“Accompagniamo con la preghiera l’inizio del conclave per l’elezione del nuovo Papa. È un grande momento di Chiesa, con totale disponibilità ad accogliere il nuovo successore di Pietro.”
Queste le motivazioni dell’Eucarestia celebrata questa sera alle 21 in cattedrale, presieduta dal vescovo Daniele e concelebrata da una ventina di sacerdoti. Nonostante la forte pioggia, erano presenti un buon numero di fedeli che hanno risposto e cantato con vivacità.
Prima della liturgia eucaristica la recita meditata del santo Rosario con inizio alle 20.30.
Poi la Messa è iniziata con il canto del Veni Creator, l’invocazione allo Spirito Santo.
Nel Vangelo di Giovanni Gesù ha invitato i discepoli ad amarsi gli uni gli altri.
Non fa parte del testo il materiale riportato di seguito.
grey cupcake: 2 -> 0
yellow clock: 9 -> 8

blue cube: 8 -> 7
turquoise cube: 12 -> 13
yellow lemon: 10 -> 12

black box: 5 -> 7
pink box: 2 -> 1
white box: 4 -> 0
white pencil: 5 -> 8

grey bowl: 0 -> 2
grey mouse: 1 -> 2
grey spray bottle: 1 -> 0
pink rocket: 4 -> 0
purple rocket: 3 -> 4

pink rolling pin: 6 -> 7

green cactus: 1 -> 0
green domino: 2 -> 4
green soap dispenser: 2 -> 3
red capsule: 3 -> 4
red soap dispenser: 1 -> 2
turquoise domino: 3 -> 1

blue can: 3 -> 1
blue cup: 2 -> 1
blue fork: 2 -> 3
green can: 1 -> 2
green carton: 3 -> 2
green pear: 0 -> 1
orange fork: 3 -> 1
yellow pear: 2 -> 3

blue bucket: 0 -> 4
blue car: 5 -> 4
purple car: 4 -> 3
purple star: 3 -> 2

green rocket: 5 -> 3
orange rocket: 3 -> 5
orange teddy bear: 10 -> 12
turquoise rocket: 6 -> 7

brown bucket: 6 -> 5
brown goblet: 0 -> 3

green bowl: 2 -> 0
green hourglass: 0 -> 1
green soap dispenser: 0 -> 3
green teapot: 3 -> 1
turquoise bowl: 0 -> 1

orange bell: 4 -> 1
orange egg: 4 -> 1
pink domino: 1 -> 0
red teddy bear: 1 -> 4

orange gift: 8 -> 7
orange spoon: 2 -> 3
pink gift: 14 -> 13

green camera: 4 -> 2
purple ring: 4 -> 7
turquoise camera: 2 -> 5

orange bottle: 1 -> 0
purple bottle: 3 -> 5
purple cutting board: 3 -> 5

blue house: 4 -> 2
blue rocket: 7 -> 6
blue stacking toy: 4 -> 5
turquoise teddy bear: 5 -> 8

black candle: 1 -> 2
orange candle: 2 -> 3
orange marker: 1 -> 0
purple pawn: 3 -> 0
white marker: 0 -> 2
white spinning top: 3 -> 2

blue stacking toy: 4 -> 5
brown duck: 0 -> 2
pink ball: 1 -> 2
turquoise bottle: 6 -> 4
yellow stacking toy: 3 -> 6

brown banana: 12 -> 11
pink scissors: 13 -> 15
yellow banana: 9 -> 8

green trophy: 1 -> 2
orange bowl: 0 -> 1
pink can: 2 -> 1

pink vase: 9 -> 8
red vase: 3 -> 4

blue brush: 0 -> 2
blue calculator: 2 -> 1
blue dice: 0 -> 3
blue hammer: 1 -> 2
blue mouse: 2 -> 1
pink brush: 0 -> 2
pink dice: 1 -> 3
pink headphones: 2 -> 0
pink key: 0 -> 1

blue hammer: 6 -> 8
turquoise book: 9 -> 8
A esso si è rifatto il vescovo Daniele nella sua omelia.
Ha iniziato citando il chiacchiericcio di questi giorni intorno al conclave. “Non facciamoci prendere da questo, impegniamoci invece ad accettare il nuovo Papa e impegniamoci alla comunione con lui.
Comunione visibile, ma anche affettiva con il Papa che contribuisce a farci rimanere in Cristo e nel suo amore. Senza di lui non possiamo fare nulla e l’inserimento nel suo amore ci permette di portare frutti.
È il primo di questi frutti è l’amore vicendevole. Nessun progetto di Chiesa porterà da qualche parte senza una comunità cristiana con un forte legame con Gesù.
Con questo spirito – ha concluso – ci prepariamo ad accogliere il nuovo Papa!”
La liturgia si è conclusa con il canto del Regina coeli e l’Inno del Giubileo.